10765 – is the Process ID whose threads you would like to list

With pidstat, you can further monitor processes for memory leaks with:

[hipo@server ~ ] $ pidstat -r 2

 

4. Report paging statistics for some old period

 

[root@server ~ ]# sar -B -f /var/log/sa/sa27 |head -n 10
Linux 4.18.0-240.el8.x86_64 (server)       09/27/2021      _x86_64_        (8 CPU)

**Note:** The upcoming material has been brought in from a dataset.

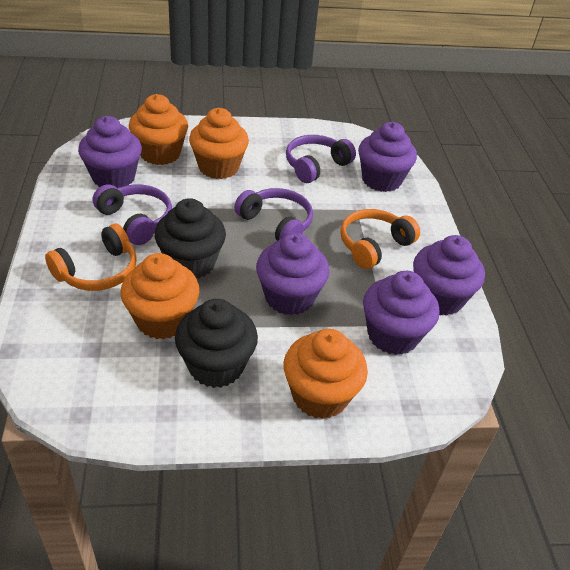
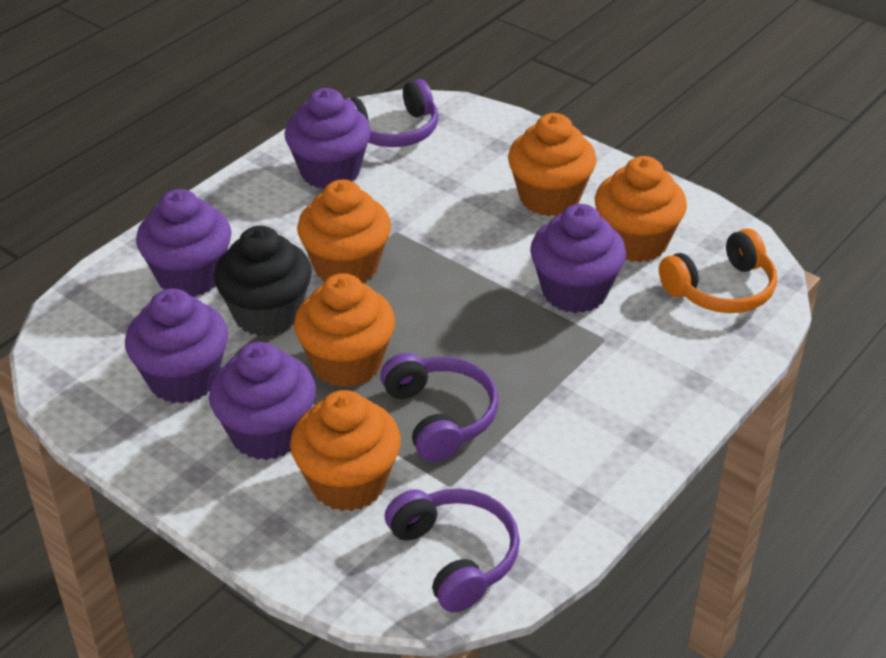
black cupcake: 2 -> 1
orange cupcake: 4 -> 5
orange headphones: 2 -> 1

15:42:26     LINUX RESTART      (8 CPU)

15:55:30     LINUX RESTART      (8 CPU)

04:00:01 PM  pgpgin/s pgpgout/s   fault/s  majflt/s  pgfree/s pgscank/s pgscand/s pgsteal/s    %vmeff
04:01:01 PM      0.00     14.47    629.17      0.00    502.53      0.00      0.00      0.00      0.00
04:02:01 PM      0.00     13.07    553.75      0.00    419.98      0.00      0.00      0.00      0.00
04:03:01 PM      0.00     11.67    548.13      0.00    411.80      0.00      0.00      0.00      0.00

 

5.  Monitor Received RX and Transmitted TX network traffic perl Network interface real time
 

To print out Received and Send traffic per network interface 4 times in a raw

sar-sysstats-network-traffic-statistics-screenshot
 

[hipo@server ~ ] $ sar -n DEV 1 4


To continusly monitor all network interfaces I/O traffic

[hipo@server ~ ] $ sar -n DEV 1


To only monitor a certain network interface lets say loopback interface (127.0.0.1) received / transmitted bytes

[hipo@server yum.repos.d] $  sar -n DEV 1 2|grep -i lo
06:29:53 PM        lo      0.00      0.00      0.00      0.00      0.00      0.00      0.00      0.00
06:29:54 PM        lo      0.00      0.00      0.00      0.00      0.00      0.00      0.00      0.00
Average:           lo      0.00      0.00      0.00      0.00      0.00      0.00      0.00      0.00


6. Monitor block devices use
 

To check block devices use 3 times in a raw
 

[hipo@server yum.repos.d] $ sar -d 1 3


sar-sysstats-blockdevice-statistics-screenshot
 

7. Output server monitoring data in CSV database structured format


For preparing a nice graphs with Excel from CSV strucuted file format, you can dump the collected data as so:

 [root@server yum.repos.d]# sadf -d /var/log/sa/sa27 — -n DEV | grep -v lo|head -n 10
server-name-fqdn;-1;2021-09-27 13:42:26 UTC;LINUX-RESTART    (8 CPU)
# hostname;interval;timestamp;IFACE;rxpck/s;txpck/s;rxkB/s;txkB/s;rxcmp/s;txcmp/s;rxmcst/s;%ifutil
server-name-fqdn;-1;2021-09-27 13:55:30 UTC;LINUX-RESTART    (8 CPU)
# hostname;interval;timestamp;IFACE;rxpck/s;txpck/s;rxkB/s;txkB/s;rxcmp/s;txcmp/s;rxmcst/s;%ifutil
server-name-fqdn;60;2021-09-27 14:01:01 UTC;eth1;19.42;16.12;1.94;1.68;0.00;0.00;0.00;0.00
server-name-fqdn;60;2021-09-27 14:01:01 UTC;eth0;7.18;9.65;0.55;0.78;0.00;0.00;0.00;0.00
server-name-fqdn;60;2021-09-27 14:01:01 UTC;eth2;5.65;5.13;0.42;0.39;0.00;0.00;0.00;0.00
server-name-fqdn;60;2021-09-27 14:02:01 UTC;eth1;18.90;15.55;1.89;1.60;0.00;0.00;0.00;0.00
server-name-fqdn;60;2021-09-27 14:02:01 UTC;eth0;7.15;9.63;0.55;0.74;0.00;0.00;0.00;0.00
server-name-fqdn;60;2021-09-27 14:02:01 UTC;eth2;5.67;5.15;0.42;0.39;0.00;0.00;0.00;0.00

To graph the output data you can use Excel / LibreOffice's Excel equivalent Calc or if you need to dump a CSV sar output and generate it on the fly from a script  use gnuplot 


What we've learned?


How to install and enable on cron sysstats on Redhat and CentOS 8 Linux ? 
How to continuously monitor CPU / Disk and Network, block devices, paging use and processes and threads used by the kernel per process ?  
As well as how to export previously collected data to CSV to import to database or for later use inrder to generate graphic presentation of data.